I thought I would start Otello last night, but I ended up listening to Act III of Krauss' '53 Siegfried, lol. For the umpteenth time....
I will get to Maestro Verdi sooner or later! ....thanks to all who have posted their suggestions.


----------



## mountmccabe (May 1, 2013)

Do you like Franz Liszt? There are some Liszt paraphrases/transcriptions from Verdi operas: _Rigoletto, Il Trovatore, Aida, I Lombardi, Don Carlo, Simon Boccanegra,_ and _Ernani_.

If you don't know them I might suggest starting there to see what catches your ear.

For another approach I might ask how you got into the Mozart, Beethoven, and Ligeti that you enjoy. For the Ring it was seeing them live. Was it seeing these others live, too? Or seeing a particularly compelling version on video, or listening to just the audio?

Personally I don't think it matters much which mid-to-late period Verdi opera you start with (so excluding those before _Rigoletto_ from 1851).
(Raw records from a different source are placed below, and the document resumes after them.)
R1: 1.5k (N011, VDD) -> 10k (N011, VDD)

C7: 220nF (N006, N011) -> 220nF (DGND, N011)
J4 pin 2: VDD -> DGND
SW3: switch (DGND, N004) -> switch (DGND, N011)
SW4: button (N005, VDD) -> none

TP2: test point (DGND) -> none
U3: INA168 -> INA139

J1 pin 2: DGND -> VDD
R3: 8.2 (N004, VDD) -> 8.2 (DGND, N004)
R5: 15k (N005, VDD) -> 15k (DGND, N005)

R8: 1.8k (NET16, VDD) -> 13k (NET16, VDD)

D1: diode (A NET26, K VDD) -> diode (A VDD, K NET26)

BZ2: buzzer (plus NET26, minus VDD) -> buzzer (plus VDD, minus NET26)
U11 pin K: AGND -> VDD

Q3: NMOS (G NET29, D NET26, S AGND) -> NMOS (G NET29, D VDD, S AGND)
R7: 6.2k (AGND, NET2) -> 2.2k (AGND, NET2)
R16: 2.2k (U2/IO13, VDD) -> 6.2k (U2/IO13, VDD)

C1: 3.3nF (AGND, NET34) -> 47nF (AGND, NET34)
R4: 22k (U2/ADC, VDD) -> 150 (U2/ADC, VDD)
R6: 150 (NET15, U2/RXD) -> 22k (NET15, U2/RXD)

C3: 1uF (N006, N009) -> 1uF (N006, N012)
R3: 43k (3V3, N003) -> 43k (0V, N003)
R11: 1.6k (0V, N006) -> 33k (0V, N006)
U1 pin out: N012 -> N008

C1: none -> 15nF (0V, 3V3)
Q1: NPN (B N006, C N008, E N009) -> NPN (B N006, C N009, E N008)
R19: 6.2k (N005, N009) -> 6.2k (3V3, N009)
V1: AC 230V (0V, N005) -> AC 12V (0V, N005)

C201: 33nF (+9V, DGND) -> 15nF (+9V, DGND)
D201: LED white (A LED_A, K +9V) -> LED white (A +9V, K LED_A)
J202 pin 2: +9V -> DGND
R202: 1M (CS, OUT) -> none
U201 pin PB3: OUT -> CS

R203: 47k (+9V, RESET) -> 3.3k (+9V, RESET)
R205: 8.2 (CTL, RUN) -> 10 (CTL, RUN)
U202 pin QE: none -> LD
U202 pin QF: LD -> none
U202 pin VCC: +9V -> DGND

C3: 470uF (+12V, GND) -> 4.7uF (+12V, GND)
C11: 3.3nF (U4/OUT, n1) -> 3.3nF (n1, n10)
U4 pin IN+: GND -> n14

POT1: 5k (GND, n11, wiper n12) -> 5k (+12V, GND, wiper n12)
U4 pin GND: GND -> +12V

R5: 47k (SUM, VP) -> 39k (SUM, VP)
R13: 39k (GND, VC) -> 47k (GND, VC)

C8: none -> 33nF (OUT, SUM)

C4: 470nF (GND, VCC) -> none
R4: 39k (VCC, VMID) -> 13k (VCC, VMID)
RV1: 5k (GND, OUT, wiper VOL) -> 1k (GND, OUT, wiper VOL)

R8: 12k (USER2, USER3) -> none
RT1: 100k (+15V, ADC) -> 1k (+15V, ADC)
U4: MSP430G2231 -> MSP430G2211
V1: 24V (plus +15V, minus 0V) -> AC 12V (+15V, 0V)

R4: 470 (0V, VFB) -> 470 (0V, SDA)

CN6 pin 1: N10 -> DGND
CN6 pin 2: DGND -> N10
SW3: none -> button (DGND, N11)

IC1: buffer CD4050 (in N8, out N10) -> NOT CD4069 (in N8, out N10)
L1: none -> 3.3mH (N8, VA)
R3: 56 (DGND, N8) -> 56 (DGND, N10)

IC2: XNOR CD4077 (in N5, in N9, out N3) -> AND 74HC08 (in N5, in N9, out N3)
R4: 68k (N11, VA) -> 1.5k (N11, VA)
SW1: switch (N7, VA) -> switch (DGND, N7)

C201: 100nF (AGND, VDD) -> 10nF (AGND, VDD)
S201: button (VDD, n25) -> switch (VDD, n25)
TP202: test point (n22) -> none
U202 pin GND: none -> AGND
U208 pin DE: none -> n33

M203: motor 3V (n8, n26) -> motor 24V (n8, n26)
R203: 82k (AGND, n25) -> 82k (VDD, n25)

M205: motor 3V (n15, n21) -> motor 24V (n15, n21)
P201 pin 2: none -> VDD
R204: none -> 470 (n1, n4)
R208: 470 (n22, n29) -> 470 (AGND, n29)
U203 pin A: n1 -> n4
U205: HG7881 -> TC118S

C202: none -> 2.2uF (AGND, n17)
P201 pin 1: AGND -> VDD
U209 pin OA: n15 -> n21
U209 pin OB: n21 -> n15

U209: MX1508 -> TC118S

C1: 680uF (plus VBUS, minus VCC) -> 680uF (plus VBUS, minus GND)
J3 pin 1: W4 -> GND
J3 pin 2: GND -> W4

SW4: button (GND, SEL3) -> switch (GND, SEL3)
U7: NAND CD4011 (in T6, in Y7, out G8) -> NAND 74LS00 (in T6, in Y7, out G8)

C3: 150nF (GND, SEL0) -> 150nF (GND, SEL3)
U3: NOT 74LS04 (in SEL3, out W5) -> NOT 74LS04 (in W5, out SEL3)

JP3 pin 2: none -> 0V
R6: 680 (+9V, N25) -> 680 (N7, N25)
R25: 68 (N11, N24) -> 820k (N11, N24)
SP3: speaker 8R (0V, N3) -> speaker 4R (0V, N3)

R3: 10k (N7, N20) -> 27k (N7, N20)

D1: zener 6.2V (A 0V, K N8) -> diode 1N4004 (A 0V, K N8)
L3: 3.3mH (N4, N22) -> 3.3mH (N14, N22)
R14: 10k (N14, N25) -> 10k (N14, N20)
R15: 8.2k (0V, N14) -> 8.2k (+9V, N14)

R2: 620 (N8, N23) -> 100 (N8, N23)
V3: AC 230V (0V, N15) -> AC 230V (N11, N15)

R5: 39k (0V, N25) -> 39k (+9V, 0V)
The frequently performed ones are done enough that there are good recordings out there, and DVDs of productions to fit whatever style you prefer. They're all fine, but none of them are so remarkable that I feel like encouraging one over the others. (Everyone has their favorites, but, as you may note from this thread, they don't always overlap).

And if you have the ability to attend any opera companies near you, odds are good that they will be performing Verdi in the next year or so. If you have a chance to see an upcoming performance, start exploring that one via audio or video recordings. (Or don't force yourself and listen to what you want and experience it new in the theater).


----------



## DavidA (Dec 14, 2012)

aussiebushman said:


> Yes - Traviata, but for a great combination of drama, fabulous music and many superb recorded versions, Rigoletto has much to commend it to anyone wanting to engage with Verdi.
> 
> *Though not my personal favorite, the "definitive" version is generally regarded as the Tullio Serafin (EMI 1955) recording with Gobbi and Callas. *IMHO De Stefano is too coarse for the role of the aristocratic duke and although I am no great Callas lover, this is one of her best roles. My personal favorite is the old mono version with Merrill, Peters and Bjorlng - this should still be available on Naxos.
> 
> ...


I believe the 1955 Serafin version has Stella - not Callas - as Violetta. Callas was not available due to a previous recording with Cetra. Someone please correct me if I'm wrong.


----------



## Granate (Jun 25, 2016)

DavidA said:


> I believe the 1955 Serafin version has Stella - not Callas - as Violetta. Callas was not available due to a previous recording with Cetra. Someone please correct me if I'm wrong.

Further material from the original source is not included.